5 min

Encoding Pipeline

Chunk & Embed

From Documents to Vectors

Raw documents are too large for AI to process directly. A 2,000-word call transcript can't fit into a search query's context window, and comparing whole documents is computationally expensive. The encoding pipeline solves both problems:

Chunk documents into smaller, meaningful pieces

Embed each chunk as a numerical vector

Store vectors in a database optimized for similarity search

Key Concepts

Chunking Strategies

Chunking is the art of splitting documents into pieces that are small enough to be useful but large enough to retain meaning.

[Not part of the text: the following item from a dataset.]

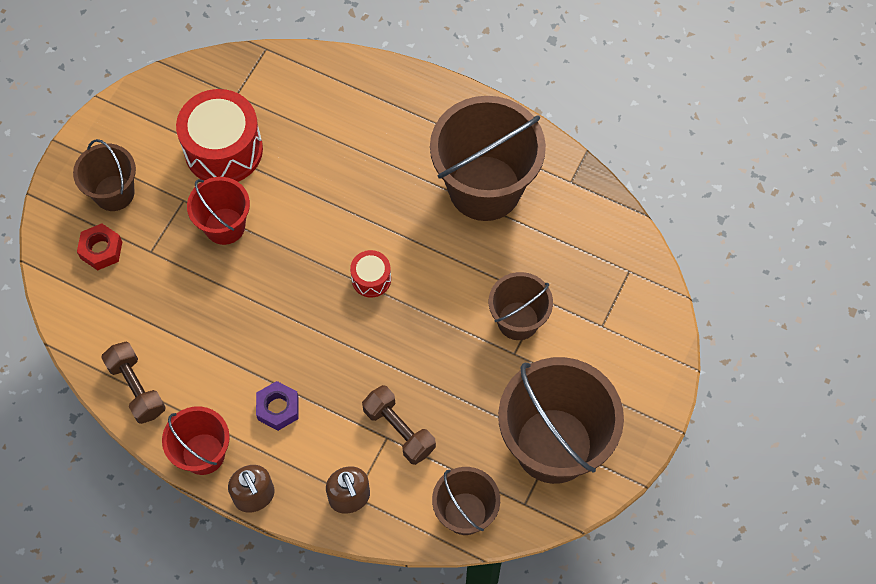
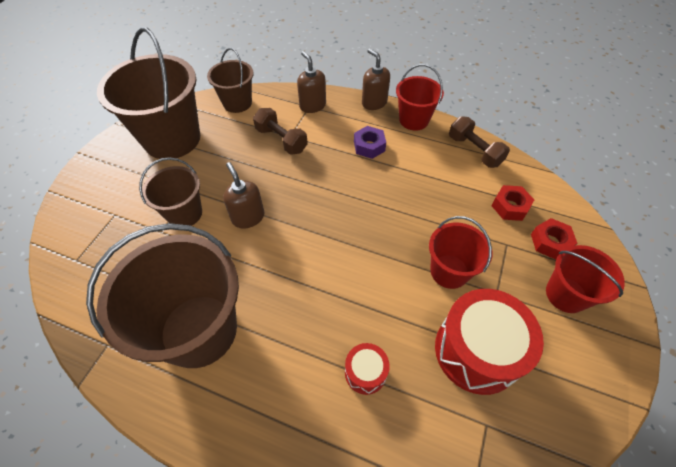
camera: 175 degrees right, 10 degrees down
(114, 193) = (566, 294): brown bucket -> red bucket
(126, 298) = (510, 207): none -> red nut
(371, 279) = (309, 236): red drum -> red drum (365, 372)
(441, 309) = (248, 217): none -> brown soap dispenser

Fixed-size chunking — Split every N tokens (e.g., 512) with overlap (e.g., 50 tokens). Simple, predictable, works for most content. The overlap ensures you don't lose meaning at chunk boundaries.

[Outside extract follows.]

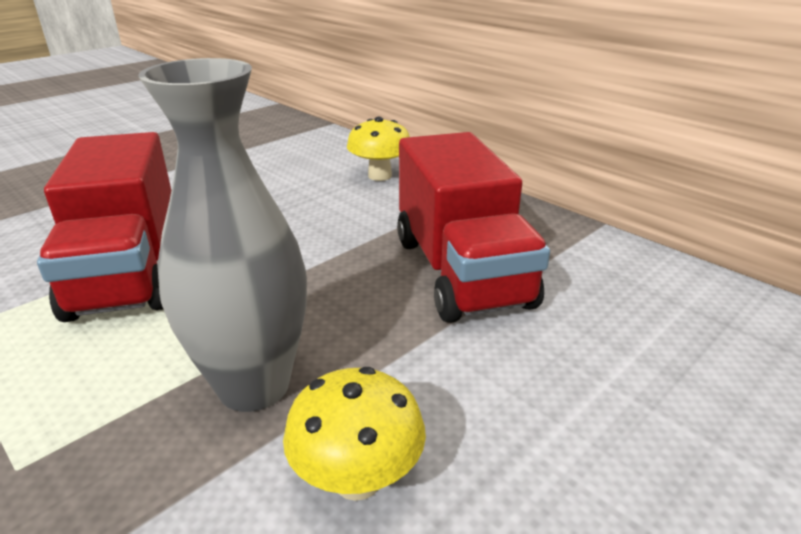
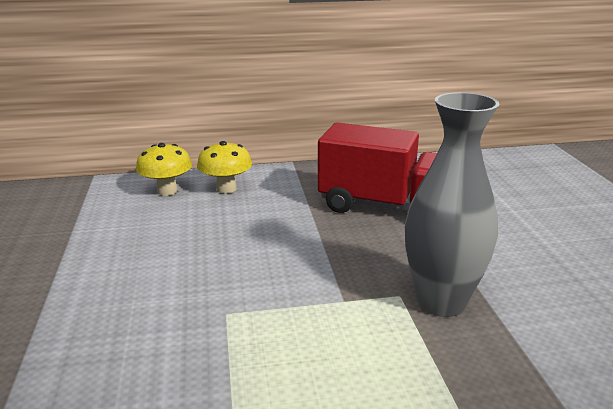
camera: 55 degrees left, 5 degrees down
(129, 271) = (241, 324): red truck -> none
(357, 479) = (538, 291): yellow mushroom -> yellow mushroom (167, 191)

Document-aware chunking — Split on natural boundaries: section headers, paragraph breaks, speaker turns in transcripts. Produces chunks of varying size but preserves semantic coherence.

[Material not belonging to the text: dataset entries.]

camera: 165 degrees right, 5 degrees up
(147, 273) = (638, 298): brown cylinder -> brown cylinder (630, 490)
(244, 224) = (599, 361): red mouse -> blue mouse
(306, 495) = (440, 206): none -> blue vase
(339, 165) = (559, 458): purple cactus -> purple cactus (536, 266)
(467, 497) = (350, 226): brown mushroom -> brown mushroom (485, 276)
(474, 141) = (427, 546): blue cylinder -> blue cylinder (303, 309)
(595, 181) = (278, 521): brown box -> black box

The right strategy depends on your data. CRM records are already small — one per document. Call transcripts benefit from speaker-turn splitting. Product docs split well on headers.

Embeddings

An embedding is a numerical representation of text — typically a vector of 768 to 1536 floating-point numbers. Texts with similar meaning produce vectors that are close together in this high-dimensional space.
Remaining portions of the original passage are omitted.